Everyone in the town showed up at her funeral. I was not surprised at all, my aunt was larger than life. She was a Ya-Ya for sure, driving all her friends around town. She didn't even own a toaster, because why bother when she had people to see at all the local restaurants!
We spent much of Sunday night going through old pictures she had in boxes, and I found this one of my mom with her family circa 1955. They were living in Hawaii at the time. I love my grandpa's pink bow! I'm sure my grandmother picked it out, pink was her favorite color. I never met my uncle, he died before I was born. It's just so funny to think of my mother as a teenager.

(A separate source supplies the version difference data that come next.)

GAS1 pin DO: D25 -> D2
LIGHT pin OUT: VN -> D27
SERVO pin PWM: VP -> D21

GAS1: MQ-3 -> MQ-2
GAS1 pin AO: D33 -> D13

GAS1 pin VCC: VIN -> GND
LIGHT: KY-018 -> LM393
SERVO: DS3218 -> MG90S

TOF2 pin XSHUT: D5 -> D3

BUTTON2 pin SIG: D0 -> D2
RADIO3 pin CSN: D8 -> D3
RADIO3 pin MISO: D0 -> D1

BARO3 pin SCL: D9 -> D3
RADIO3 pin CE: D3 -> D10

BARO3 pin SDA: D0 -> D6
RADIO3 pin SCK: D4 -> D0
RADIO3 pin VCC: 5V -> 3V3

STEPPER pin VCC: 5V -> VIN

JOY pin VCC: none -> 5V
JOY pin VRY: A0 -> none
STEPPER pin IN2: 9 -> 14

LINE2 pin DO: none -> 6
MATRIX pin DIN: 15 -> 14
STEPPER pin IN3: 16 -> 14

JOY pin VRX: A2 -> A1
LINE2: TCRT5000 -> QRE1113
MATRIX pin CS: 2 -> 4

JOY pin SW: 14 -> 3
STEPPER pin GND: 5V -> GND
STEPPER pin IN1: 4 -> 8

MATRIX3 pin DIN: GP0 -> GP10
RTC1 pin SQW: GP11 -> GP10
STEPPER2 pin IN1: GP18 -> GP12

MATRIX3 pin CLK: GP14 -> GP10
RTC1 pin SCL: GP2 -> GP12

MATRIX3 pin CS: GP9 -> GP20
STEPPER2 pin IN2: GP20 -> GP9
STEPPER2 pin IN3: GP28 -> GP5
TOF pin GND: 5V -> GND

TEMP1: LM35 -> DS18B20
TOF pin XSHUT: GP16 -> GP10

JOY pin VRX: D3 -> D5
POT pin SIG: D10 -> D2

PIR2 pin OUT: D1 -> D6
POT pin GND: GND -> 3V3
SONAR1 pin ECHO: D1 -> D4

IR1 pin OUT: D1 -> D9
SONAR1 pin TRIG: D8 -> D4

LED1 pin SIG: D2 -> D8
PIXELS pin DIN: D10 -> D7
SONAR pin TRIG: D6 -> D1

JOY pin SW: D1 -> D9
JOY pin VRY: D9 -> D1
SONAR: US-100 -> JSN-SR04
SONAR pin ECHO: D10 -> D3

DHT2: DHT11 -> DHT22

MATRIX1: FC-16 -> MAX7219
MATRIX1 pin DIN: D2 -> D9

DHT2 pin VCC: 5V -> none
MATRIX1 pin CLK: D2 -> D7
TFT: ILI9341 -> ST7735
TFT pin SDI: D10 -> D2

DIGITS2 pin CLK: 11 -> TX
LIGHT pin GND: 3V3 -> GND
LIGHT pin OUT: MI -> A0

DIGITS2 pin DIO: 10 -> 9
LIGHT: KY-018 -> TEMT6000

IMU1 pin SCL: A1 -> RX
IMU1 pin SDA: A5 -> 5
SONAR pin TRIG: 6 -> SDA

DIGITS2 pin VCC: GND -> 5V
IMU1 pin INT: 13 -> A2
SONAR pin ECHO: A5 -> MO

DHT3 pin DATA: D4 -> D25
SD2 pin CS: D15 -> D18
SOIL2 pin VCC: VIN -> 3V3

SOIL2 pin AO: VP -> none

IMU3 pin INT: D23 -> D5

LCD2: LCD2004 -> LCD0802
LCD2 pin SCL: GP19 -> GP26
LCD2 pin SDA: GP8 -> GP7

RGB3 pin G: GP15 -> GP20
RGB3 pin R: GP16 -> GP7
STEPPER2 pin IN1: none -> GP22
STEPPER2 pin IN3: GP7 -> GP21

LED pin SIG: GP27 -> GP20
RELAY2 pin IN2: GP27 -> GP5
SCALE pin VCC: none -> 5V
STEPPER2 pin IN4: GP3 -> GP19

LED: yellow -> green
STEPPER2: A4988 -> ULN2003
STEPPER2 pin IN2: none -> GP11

She was a good one I'm sure, to this day angst is one of her best traits.
We got dumped with about 7 inches of snow yesterday and the girls had a blast playing in it. Atlanta is looking better and better all the time.....
I believe someone took the chapter "How to Teach your Child About the Unfairness of Life" out of my handbook and burned it.
I'm at a loss. My daughter's heart broke yesterday and I can't fix it. I can only dilude her with bad aphorisms and terrible cliches. My biggest hope is she can pick herself up by those gorgeous ears and move forward. Oh, this parenting this is such a roller coaster.
I will be headed to Dixon, Illinois today for my great aunt's funeral. Dixon is the Birthplace or Home place or whatever of Ronald Reagan. My grandmother grew up there and was once rescued by Ronnie himself as she was a bad swimmer and he was a lifeguard.
And for the record, yes, it was me who put the first scratch on LP's new car. I'm like the anti-King Midas. I touch something and it turns to mold!